Linguisticamente
nella canzone troviamo un gran numero di francesismi e
provenzalismi. L'influenza dei trovatori e dei trovieri su
tutta la poesia dell'epoca, del resto, è cosa nota: va detto
comunque che mentre i provenzalismi sono di derivazione colta,
il francese era lingua parlata alla corte normanna di Federico
II.
Sono generalmente francesismi, per esempio, tutte le parole che
terminano in -anza (alligranza, dimuranza, dimustranza
ecc.) e in -aggio. Ma mentre il suffisso -aggio è sicuramente
francese (dal latino -aticum, viaticum > viaggio,
omaticum > omaggio), per quanto riguarda i suffissi
-anza e -enza c'è anche la possibilità di una diretta
derivazione latina (sperantia > speranza).
I provenzalismi fanno invece parte anche della lingua di Dante
giovane. Li abbandonerà solo in età matura.
Metricamente
la canzone siciliana si richiama certo alla struttura della
poesia provenzale, ma poi la ampia, e la perfeziona su una via
del tutto nuova e originale.
I versi accettati sistematicamente dai siciliani saranno il
settenario (verso con ultimo accento sulla sesta sillaba)
e l'endecasillabo (verso con ultimo accento sulla decima
sillaba). E Dante, nel De Vulgari Eloquentia, riconoscerà
solo a questi due versi il ruolo di versi cardine di tutta la
poesia italiana. E tali rimarranno in tutta la nostra storia
letteraria praticamente fino a Carducci, nell'Ottocento.
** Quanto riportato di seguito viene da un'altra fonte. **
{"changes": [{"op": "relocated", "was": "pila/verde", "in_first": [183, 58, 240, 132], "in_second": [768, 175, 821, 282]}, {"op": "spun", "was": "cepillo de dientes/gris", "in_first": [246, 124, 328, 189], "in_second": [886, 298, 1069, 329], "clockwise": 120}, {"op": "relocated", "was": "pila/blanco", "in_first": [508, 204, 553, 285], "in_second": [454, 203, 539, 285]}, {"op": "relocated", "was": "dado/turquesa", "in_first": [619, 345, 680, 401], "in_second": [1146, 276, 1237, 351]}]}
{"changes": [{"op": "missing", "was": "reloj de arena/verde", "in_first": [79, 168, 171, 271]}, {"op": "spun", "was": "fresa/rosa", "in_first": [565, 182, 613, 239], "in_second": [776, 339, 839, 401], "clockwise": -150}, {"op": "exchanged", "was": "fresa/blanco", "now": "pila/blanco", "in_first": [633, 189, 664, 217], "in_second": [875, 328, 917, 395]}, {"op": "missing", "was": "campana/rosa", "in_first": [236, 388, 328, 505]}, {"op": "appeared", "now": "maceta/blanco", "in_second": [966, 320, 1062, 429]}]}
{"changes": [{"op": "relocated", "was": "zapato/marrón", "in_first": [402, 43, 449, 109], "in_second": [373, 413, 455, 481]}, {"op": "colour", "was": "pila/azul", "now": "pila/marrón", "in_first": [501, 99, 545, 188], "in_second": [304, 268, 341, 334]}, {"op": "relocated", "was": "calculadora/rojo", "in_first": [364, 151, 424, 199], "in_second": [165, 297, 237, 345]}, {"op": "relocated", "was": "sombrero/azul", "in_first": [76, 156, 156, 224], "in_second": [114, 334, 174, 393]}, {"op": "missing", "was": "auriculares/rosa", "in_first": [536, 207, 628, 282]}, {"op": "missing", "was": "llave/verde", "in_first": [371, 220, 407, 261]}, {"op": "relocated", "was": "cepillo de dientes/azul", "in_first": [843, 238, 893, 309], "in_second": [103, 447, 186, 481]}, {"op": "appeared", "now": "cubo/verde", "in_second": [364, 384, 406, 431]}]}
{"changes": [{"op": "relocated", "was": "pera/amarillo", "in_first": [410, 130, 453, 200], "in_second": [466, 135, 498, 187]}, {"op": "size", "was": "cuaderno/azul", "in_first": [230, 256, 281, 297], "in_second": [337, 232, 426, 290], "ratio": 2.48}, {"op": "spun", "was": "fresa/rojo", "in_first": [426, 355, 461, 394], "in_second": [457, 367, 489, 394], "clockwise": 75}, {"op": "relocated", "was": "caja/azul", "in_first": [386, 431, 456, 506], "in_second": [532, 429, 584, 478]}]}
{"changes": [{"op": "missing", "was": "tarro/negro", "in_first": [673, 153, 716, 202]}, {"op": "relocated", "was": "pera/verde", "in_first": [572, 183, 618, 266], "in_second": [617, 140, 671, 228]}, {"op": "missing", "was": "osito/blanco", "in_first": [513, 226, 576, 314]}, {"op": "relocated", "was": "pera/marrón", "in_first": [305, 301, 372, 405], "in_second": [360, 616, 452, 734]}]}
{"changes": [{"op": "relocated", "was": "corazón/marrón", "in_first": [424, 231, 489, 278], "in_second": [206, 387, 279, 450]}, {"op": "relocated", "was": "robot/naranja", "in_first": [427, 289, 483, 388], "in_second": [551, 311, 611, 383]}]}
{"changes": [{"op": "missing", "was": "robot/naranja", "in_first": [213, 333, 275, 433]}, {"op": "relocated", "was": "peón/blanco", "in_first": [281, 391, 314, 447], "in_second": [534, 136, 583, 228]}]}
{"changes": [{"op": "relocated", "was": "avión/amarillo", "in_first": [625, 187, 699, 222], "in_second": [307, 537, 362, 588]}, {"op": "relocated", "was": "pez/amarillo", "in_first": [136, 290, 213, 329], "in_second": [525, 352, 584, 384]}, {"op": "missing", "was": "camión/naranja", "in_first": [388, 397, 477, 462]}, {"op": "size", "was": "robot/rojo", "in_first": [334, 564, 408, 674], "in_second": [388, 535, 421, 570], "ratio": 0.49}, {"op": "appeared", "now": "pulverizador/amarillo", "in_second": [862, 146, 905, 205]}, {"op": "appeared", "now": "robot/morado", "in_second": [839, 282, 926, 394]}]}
La canzone di Stefano Protonotaro ha 5 stanze e un congedo: ogni
stanza è divisa in fronte e sirma e i versi sono
tutti endecasillabi o settenari: le rime seguono lo schema
abc-abc // dd-ee-ff.
Le stanze sono unissonas, ovvero le rime si ripetono
uguali in ogni stanza.
Proprio dal punto di vista metrico i siciliani non sono stati
stanchi imitatori dei provenzali ma originali creatori di nuove
strutture. Inventano infatti il sonetto (componimento in
14 versi, due quartine e due terzine), forma poetica che avrà
una diffusione mondiale, grazie anche alla sua brevità che lo
rende particolarmente adatto a esprimere un motivo. Nella
letteratura italiana, ancora nell'Ottocento, Ugo Foscolo farà
largo uso di sonetti per affrontare temi come l'esilio, la
patria, la madre, la morte.
Musicalmente
non abbiamo prove che le poesie siciliane fossero musicate. C'è
anzi chi ritiene, e non senza ragione, che proprio per volontà
dell'Imperatore i versi siciliani dovessero abbandonare il
carattere gioioso e di intrattenimento festaiolo che avevano
invece le poesie francesi, provenzali o tedesche, proprio per
caratterizzarsi come forma poetica di alto livello
intellettuale. E tuttavia i poeti federiciani, e Stefano
Protonotaro in questa canzone, si dilettano a fare schemi
ritmici e a infrangerli continuamente, con un gusto che
certamente è musicale: il Protonotaro nei suoi versi crea
continuamente antitesi tra metro e sintassi, lega
sintatticamente i versi estremi di fronte e sirma e addirittura
una stanza con l'altra.
Dal punto di vista musicale l'effetto è notevolissimo: la
seconda stanza di questa canzone, per esempio, è costituita tutta
da un unico periodo che inoltre si protrae nella stanza
seguente.
Lessicalmente
vale la pena notare:
- fare: spesso usato come verbo "vicario" per
rendere più astratti i concetti (fare accordanza per
accordare ecc.)
- placiri: è usato in modo leggermente diverso dal nostro
piacere, essendo più associato all'idea della bellezza; è
il piacere di Paolo che farà innamorare Francesca, e
questo spiega perché in italiano piacere è un verbo il cui
soggetto non è l'amante ma l'amato.
- pregio: termine largamente impiegato nella lirica
provenzale, deriva dal latino pretium, che dà in italiano
il doppio esito pregio e prezzo (così come
radium dà il doppio esito raggio e razzo); il
significato antico di pregio è relativo al valore morale e
intellettuale, e anche a quello della considerazione sociale.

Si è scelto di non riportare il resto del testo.